Pourquoi ? Parce que cette atteinte des objectifs suppose une adhésion des utilisateurs de ces nouvelles construction et leur pleine appropriation de ces espaces et dispositifs originaux.
Des performances environnementales à l’épreuve de l’appropriation des ouvrages par leurs utilisateurs
J’ai eu la chance de participer à une étude portant sur l’appropriation des logements de la ZAC de Bonne par leurs habitants. Corrélée au bilan des consommations énergétiques effectives de ces logements théoriquement à très haute performance énergétique, ses conclusions ont été sans appel : faute d’avoir été formés et de s’être approprié tous les dispositifs actifs comme passifs intégrés à leurs logements, les habitants ont eu des comportements à l’opposé de ce qui était attendu par les concepteurs.

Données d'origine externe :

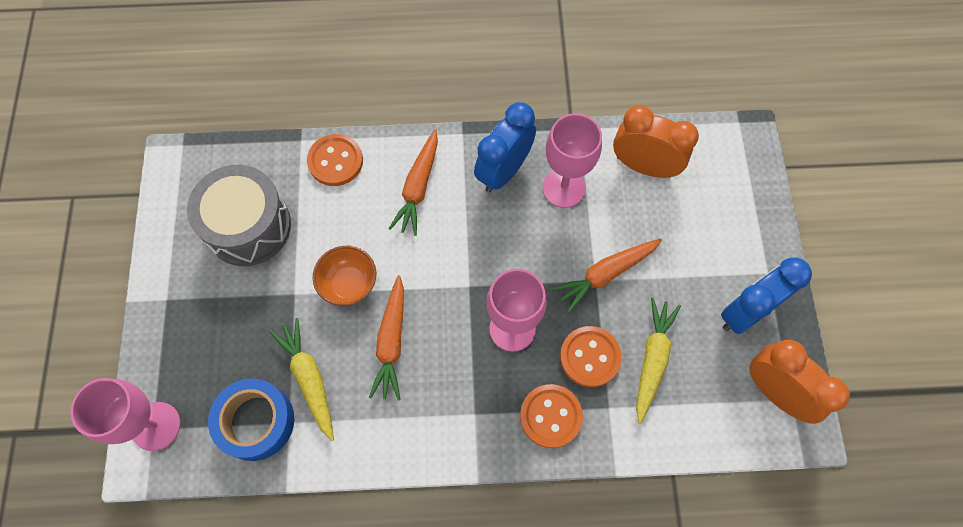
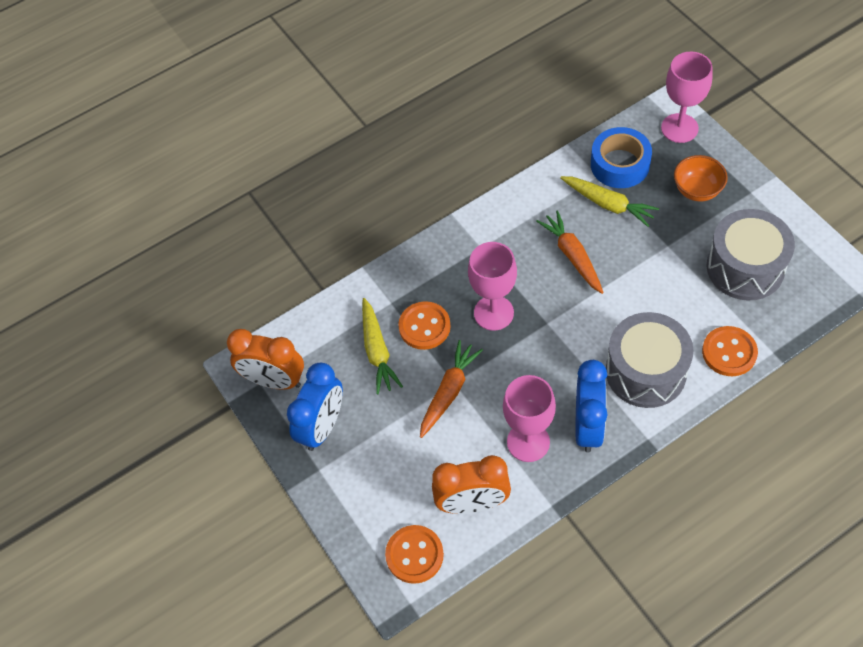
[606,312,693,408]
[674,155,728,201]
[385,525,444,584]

Prenons un exemple concret avec la gestion du confort thermique d’hiver. A Grenoble, capitale des Alpes, les températures hivernales sont particulièrement basses. Lorsqu’on vit dans un logement isolé par l’intérieur, on a l’habitude de monter le chauffage et d’atteindre rapidement et facilement la température programmée. Or, à la ZAC de Bonne, tous les immeubles ont été pourvus d’une isolation par l’extérieur très performante… sur le papier. Le problème, c’est que leurs habitants n’avaient pas intégré le fait qu’avant d’atteindre le confort thermique espéré chez eux, il était nécessaire que les murs extérieurs de l’ouvrage aient chauffé. Une fois chauds, le besoin en chauffage serait moindre… à condition de bien intégrer le concept d’inertie… ce qu’ils n’avaient pas fait. Résultat, pendant le premier cycle de chauffe, ils ont été une majorité à investir dans des chauffages d’appoint électriques et énergivores. Leurs consommations ont explosé, les objectifs fixés par la collectivité n’ont jamais été atteints et il a fallu faire preuve de pédagogie et de patience avant de voir les usages modifiés et les objectifs de consommation énergétique atteints.

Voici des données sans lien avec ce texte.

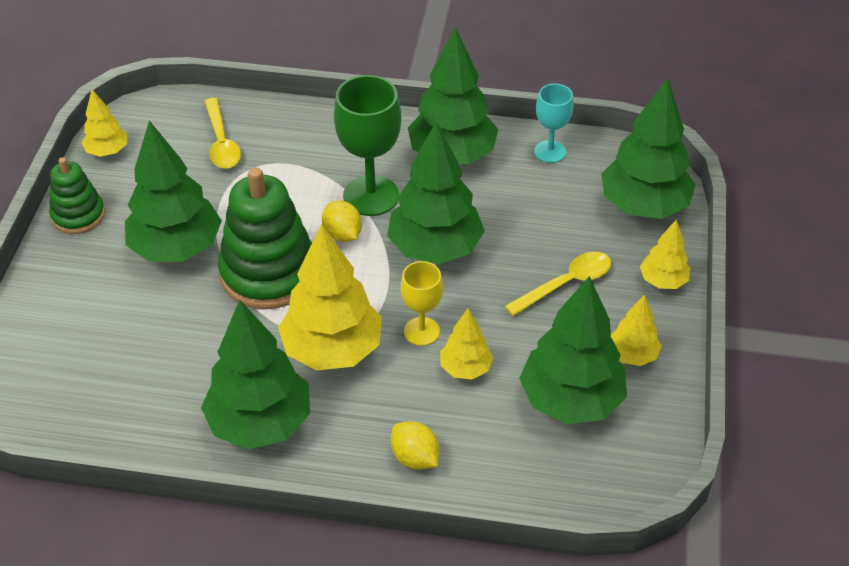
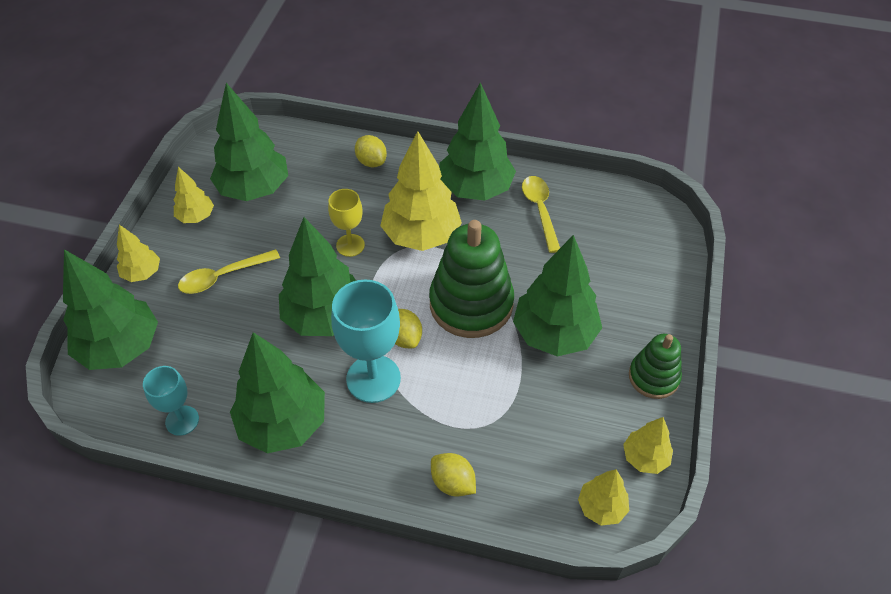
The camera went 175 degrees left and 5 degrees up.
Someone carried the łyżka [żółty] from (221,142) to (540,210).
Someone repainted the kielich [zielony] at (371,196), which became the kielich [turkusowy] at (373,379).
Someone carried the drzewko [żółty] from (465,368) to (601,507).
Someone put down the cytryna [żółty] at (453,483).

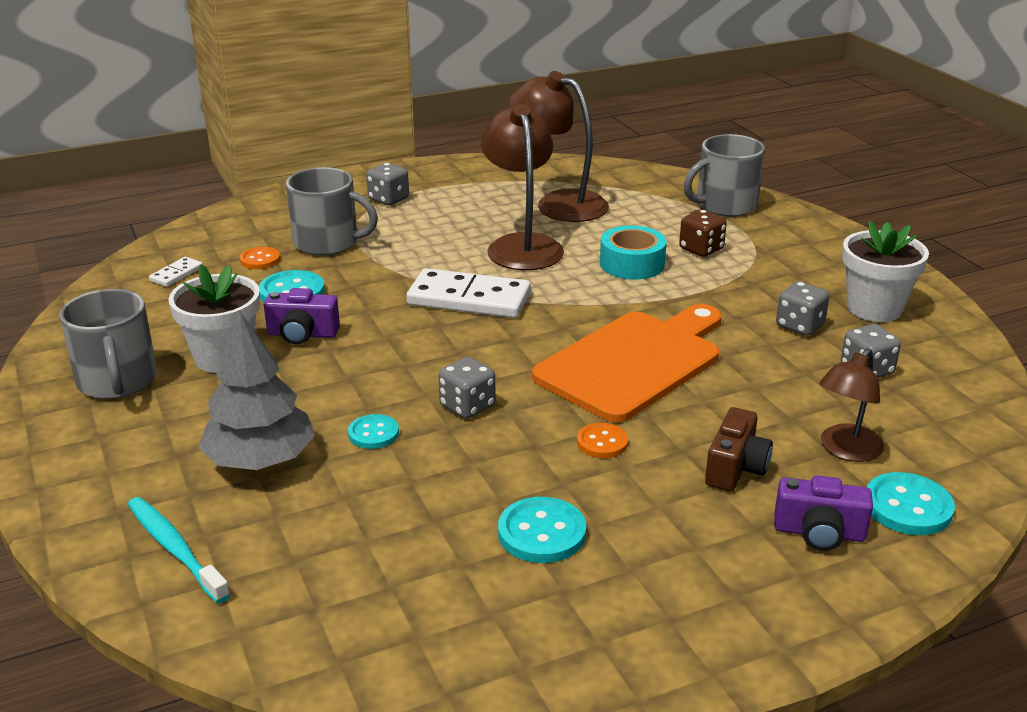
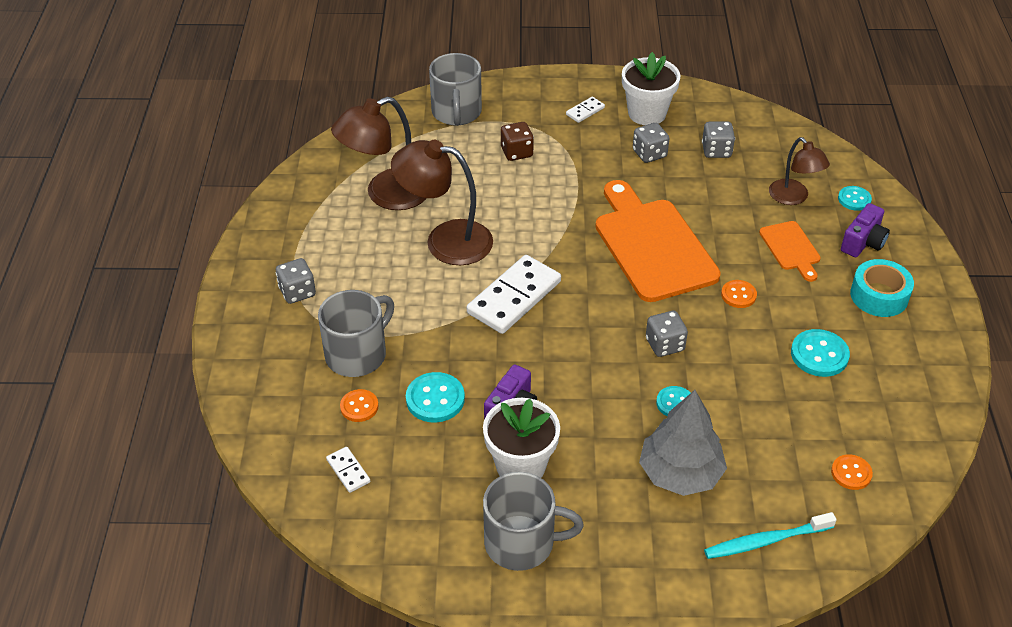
The camera went 65 degrees left and 15 degrees up.
Someone carried the taśma klejąca [turkusowy] from (632,264) to (879,296).
Someone swapped the aparat fotograficzny [brązowy] at (735,468) for the deska do krojenia [pomarańczowy] at (791,248).
Someone scaled the guzik [turkusowy] at (907,507) by 0.64.
Someone put down the kostka domina [biały] at (585,111).
Someone put down the guzik [pomarańczowy] at (851,473).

Le non-sens des écoquartiers en zone rurale
Pour schématiser, disons qu’après la mode du rond-point, il y a celle de l’écoquartier : chacun veut le sien.
Or, vous l’avez vu, un écoquartier ce n’est pas qu’un ensemble de constructions énergétiquement performantes. C’est aussi une proposition de mode de vie alternatif et durable… qui se traduit le plus souvent par l’imposition d’une règle d’urbanisme stricte : 1 place de stationnement par logement maximum.
La logique est imparable : si l’on supprime des places de stationnement, les habitants vont renoncer à faire usage de leurs véhicules personnels.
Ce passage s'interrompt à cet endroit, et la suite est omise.